E quale sarebbe la cura?
Solo una...
Correre il rischio di vederlo insieme ad un'altra, correre il rischio che mi tratti come una semplice conoscente, e correre il rischio di scoprire che ormai non sia più innamorato di me.
Sì, quelli sarebbero i rischi che avrei corso.
Sentii le lacrime bagnarmi gli occhi. Basta.
Presi il telefono e cercai il numero di Miralem.
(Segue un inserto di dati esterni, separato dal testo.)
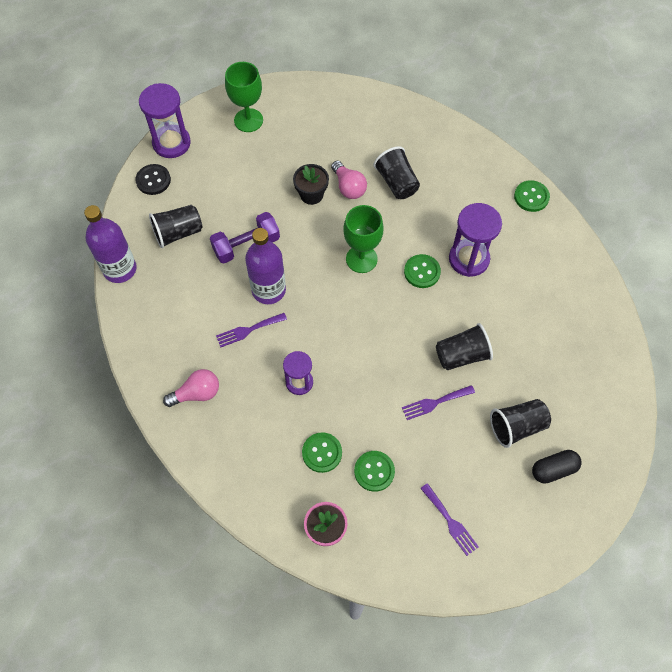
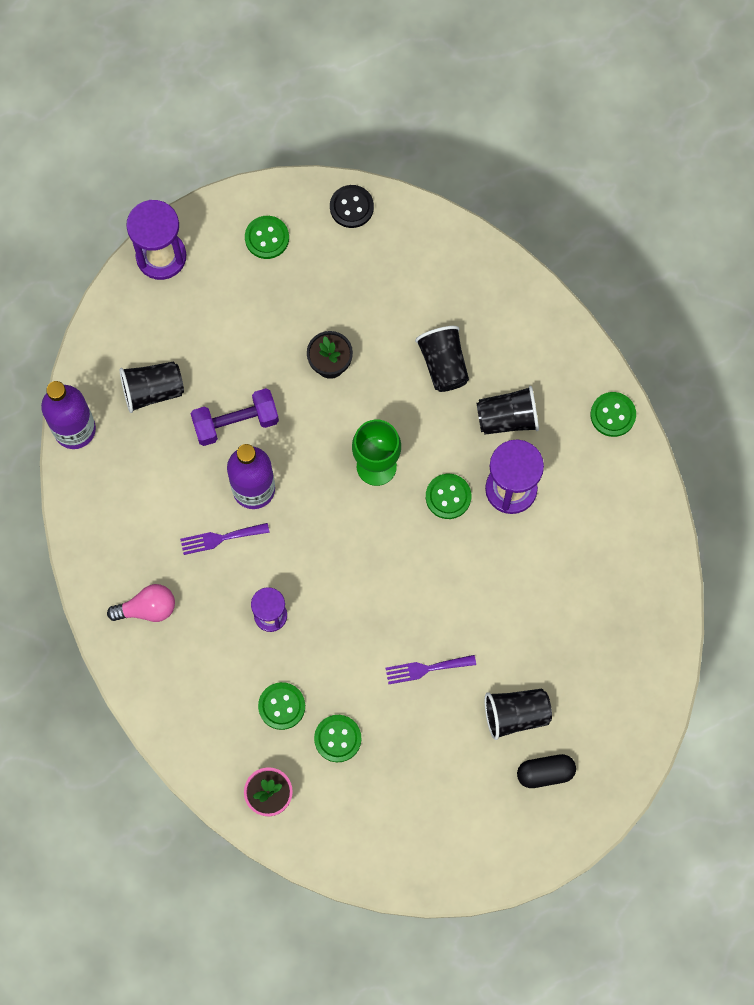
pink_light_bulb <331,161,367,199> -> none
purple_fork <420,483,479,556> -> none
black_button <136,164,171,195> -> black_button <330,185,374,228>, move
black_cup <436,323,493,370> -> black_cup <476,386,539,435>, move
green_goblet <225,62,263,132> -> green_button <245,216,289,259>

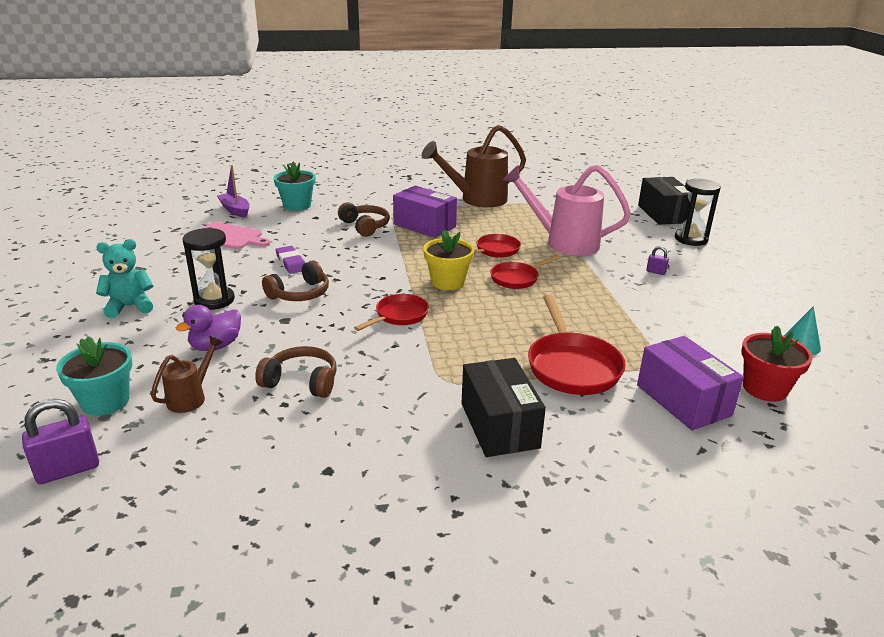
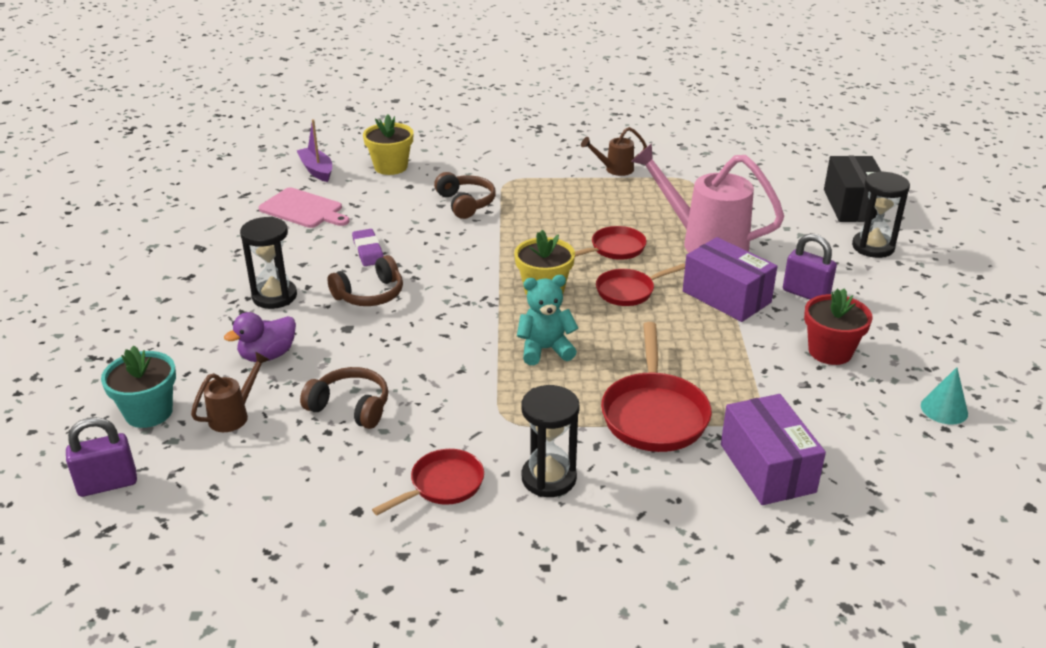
turquoise_teddy_bear <96,239,153,318> -> turquoise_teddy_bear <517,275,578,365>, move
red_pan <354,294,429,331> -> red_pan <372,449,484,515>, move
purple_box <393,186,457,238> -> purple_box <683,237,777,322>, move
red_flower_pot <741,326,813,402> -> red_flower_pot <804,289,872,365>, move
black_box <461,358,546,457> -> black_hourglass <521,385,580,497>
turquoise_flower_pot <274,162,316,211> -> yellow_flower_pot <363,114,414,175>
brown_watering_can <422,125,526,207> -> brown_watering_can <581,127,647,176>, x0.48
purple_padlock <646,246,669,275> -> purple_padlock <783,233,837,300>, x1.95

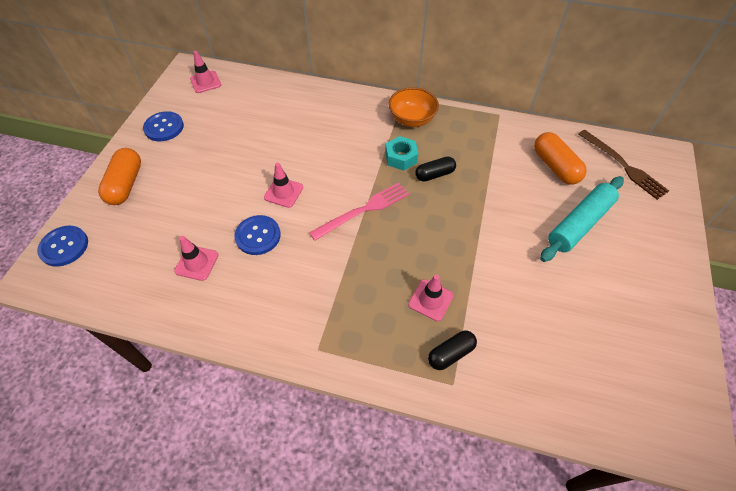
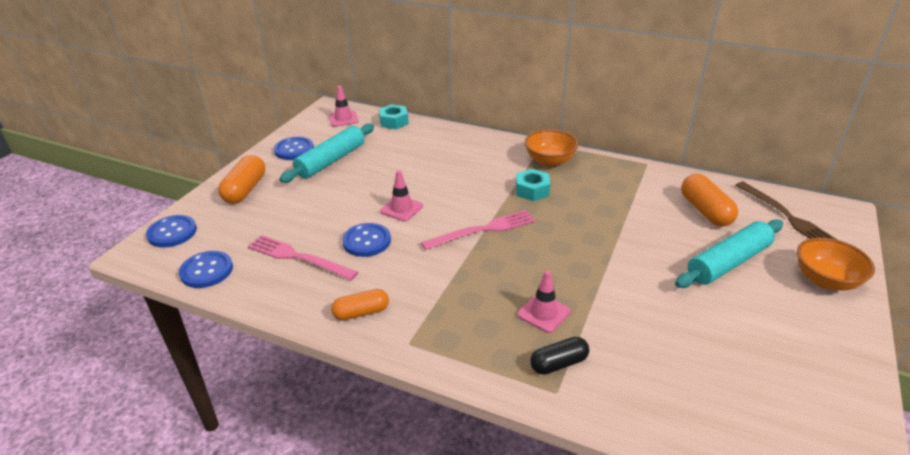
black_capsule <415,157,456,182> -> none
none -> blue_button <179,251,233,288>
none -> turquoise_rolling_pin <279,123,374,183>
none -> orange_capsule <331,289,389,320>
none -> turquoise_nut <379,104,409,129>
none -> orange_bowl <797,237,875,291>
pink_traffic_cone <174,236,218,281> -> pink_fork <248,235,358,280>

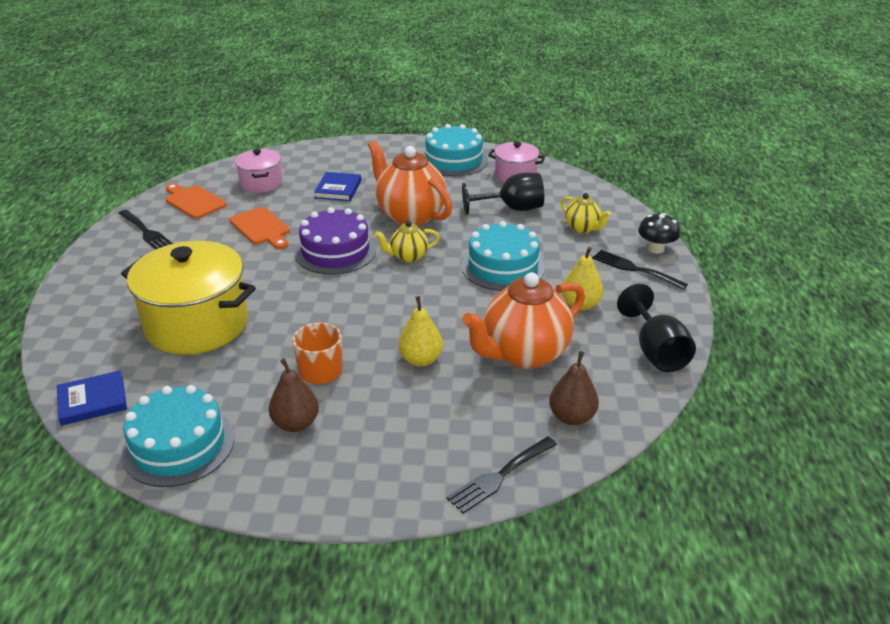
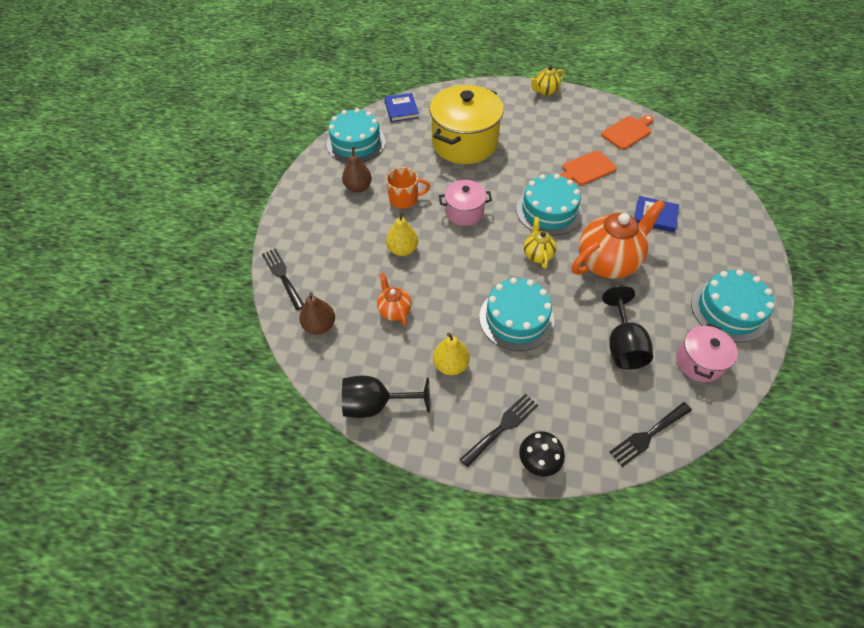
black_fork <118,210,173,250> -> black_fork <610,402,692,467>, move
pink_pot <235,149,283,193> -> pink_pot <439,180,492,226>, move
yellow_teapot <561,193,611,233> -> yellow_teapot <531,66,565,96>, move
purple_cake <295,207,376,275> -> turquoise_cake <516,174,582,236>
orange_teapot <462,272,585,369> -> orange_teapot <377,273,412,326>, x0.50

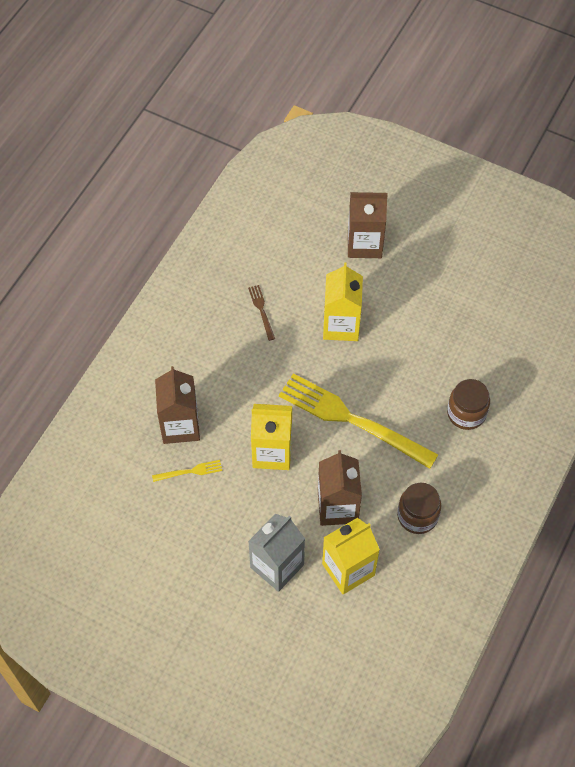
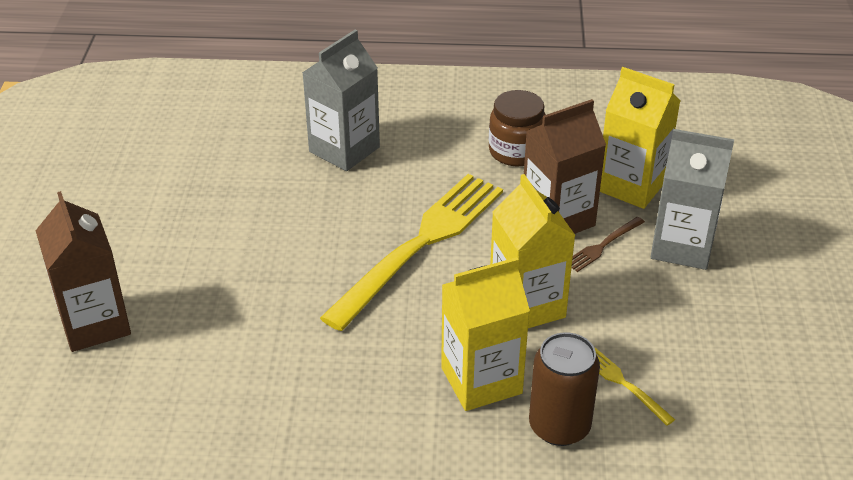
brown_fork <248,285,275,341> -> brown_fork <572,217,645,272>, move
yellow_carton <323,262,363,341> -> yellow_carton <441,257,530,411>, move
brown_carton <155,366,200,444> -> brown_can <529,332,600,446>
brown_jar <447,379,490,430> -> grey_carton <302,29,380,171>
yellow_fork <279,373,438,469> -> yellow_fork <320,174,503,331>, 150 degrees counterclockwise

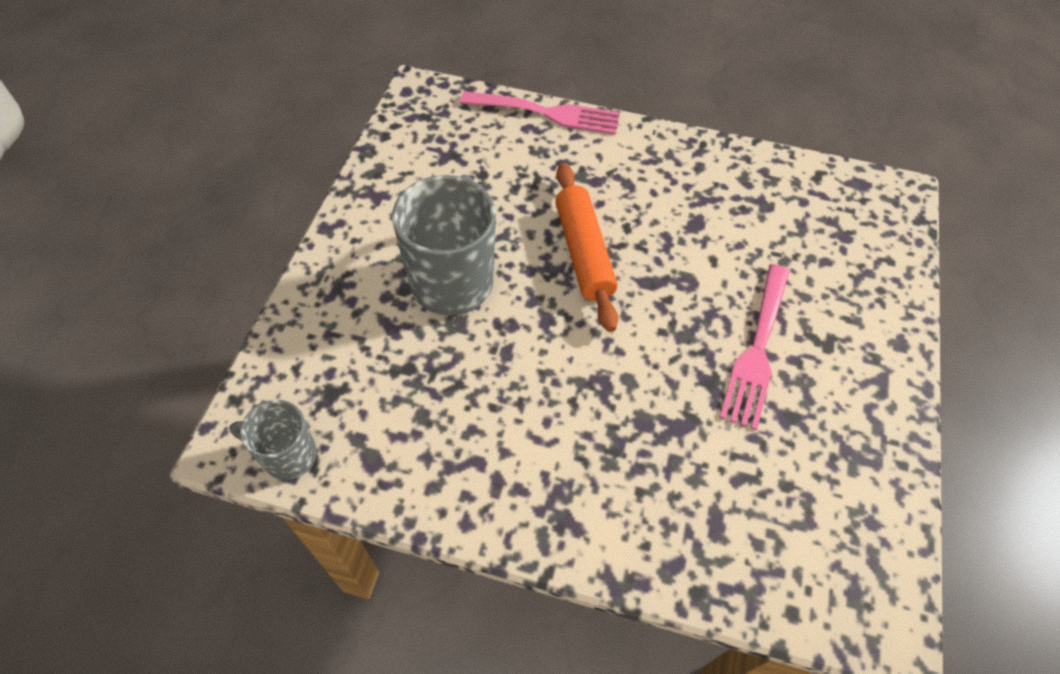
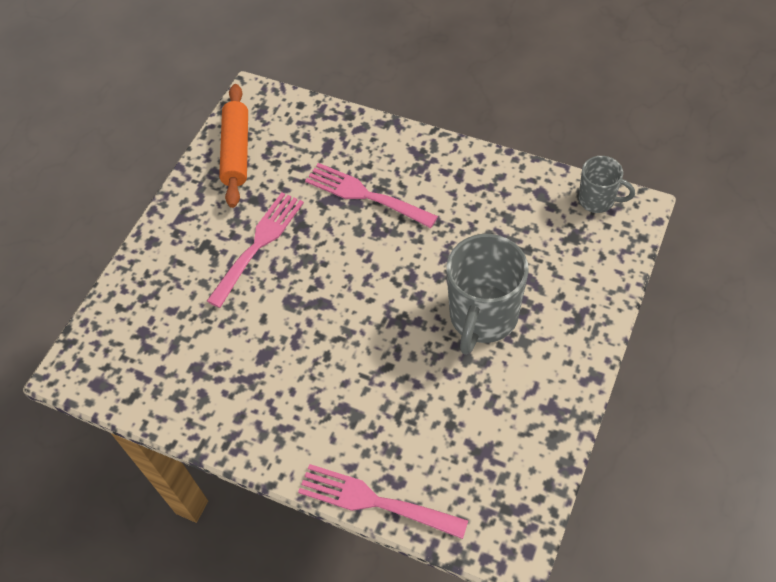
none -> pink_fork <305,163,438,228>
orange_rolling_pin <555,163,618,332> -> orange_rolling_pin <219,84,248,208>, move

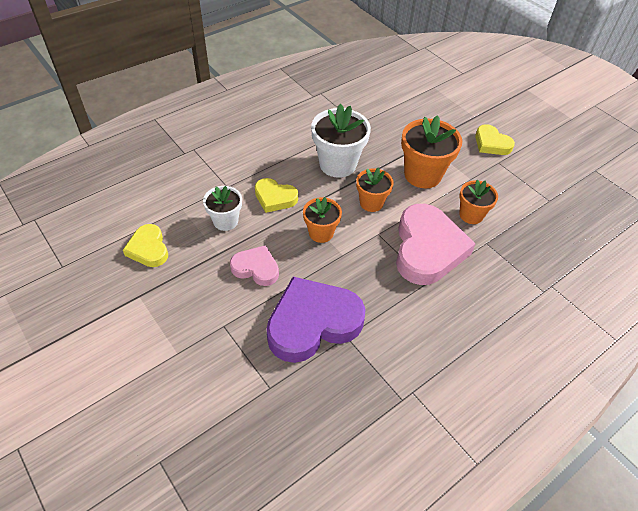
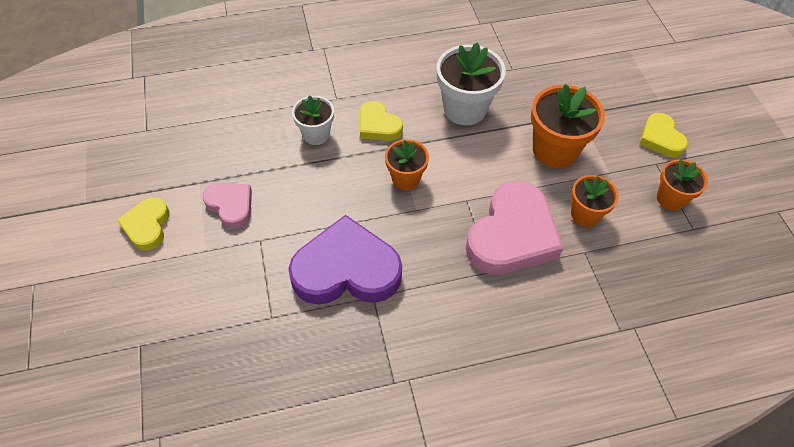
yellow_heart <123,224,168,267> -> yellow_heart <117,197,169,251>, move
pink_heart <230,245,279,286> -> pink_heart <203,183,252,229>, move
orange_flower_pot <356,168,394,212> -> orange_flower_pot <657,159,708,211>, move

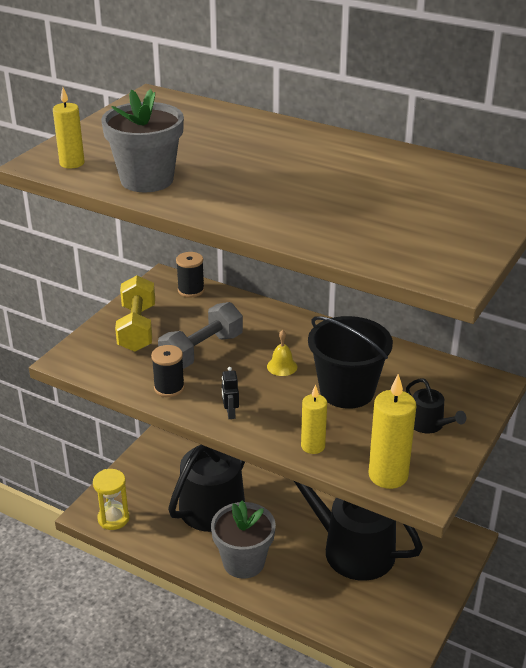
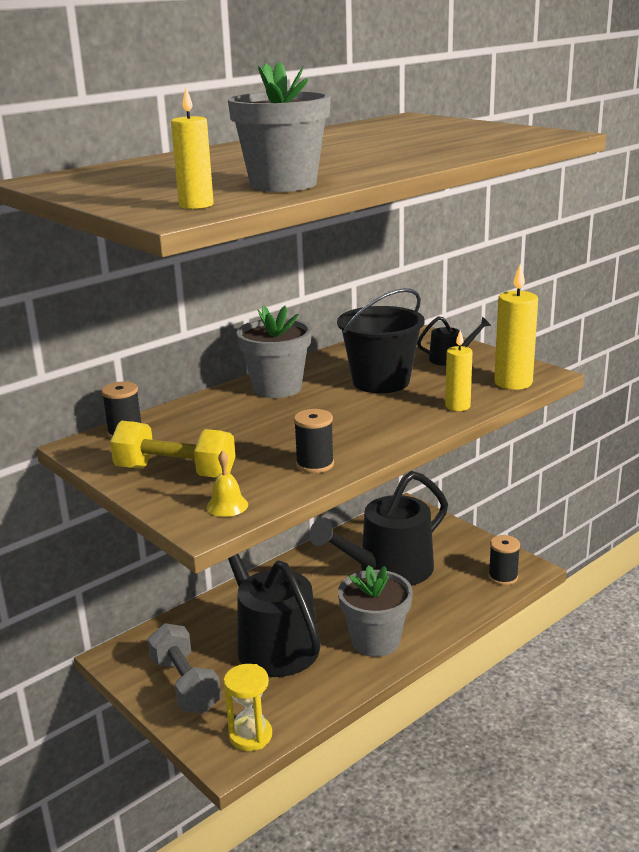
black_robot <222,367,239,419> -> none
none -> grey_flower_pot <237,306,311,398>
none -> black_spool <488,535,520,585>
grey_dumbbell <158,302,243,369> -> grey_dumbbell <148,623,221,713>, move
yellow_bell <267,330,297,376> -> yellow_bell <206,451,248,517>, move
Alla Juve era il mio migliore amico, il miglior confidente che potessi richiedere, l'unica persona a cui volevo bene come un fratello, quella persona che ha contribuito al mio fidanzamento con Federico.

A: Mire🎯
Ciao Mire ti ricordi di me? Spero di sì... Come stai tu? E i ragazzi? Mi sai dire come sta Federico? Non voglio scrivere a lui, non ce la faccio, sai che sono sempre stata molto sensibile...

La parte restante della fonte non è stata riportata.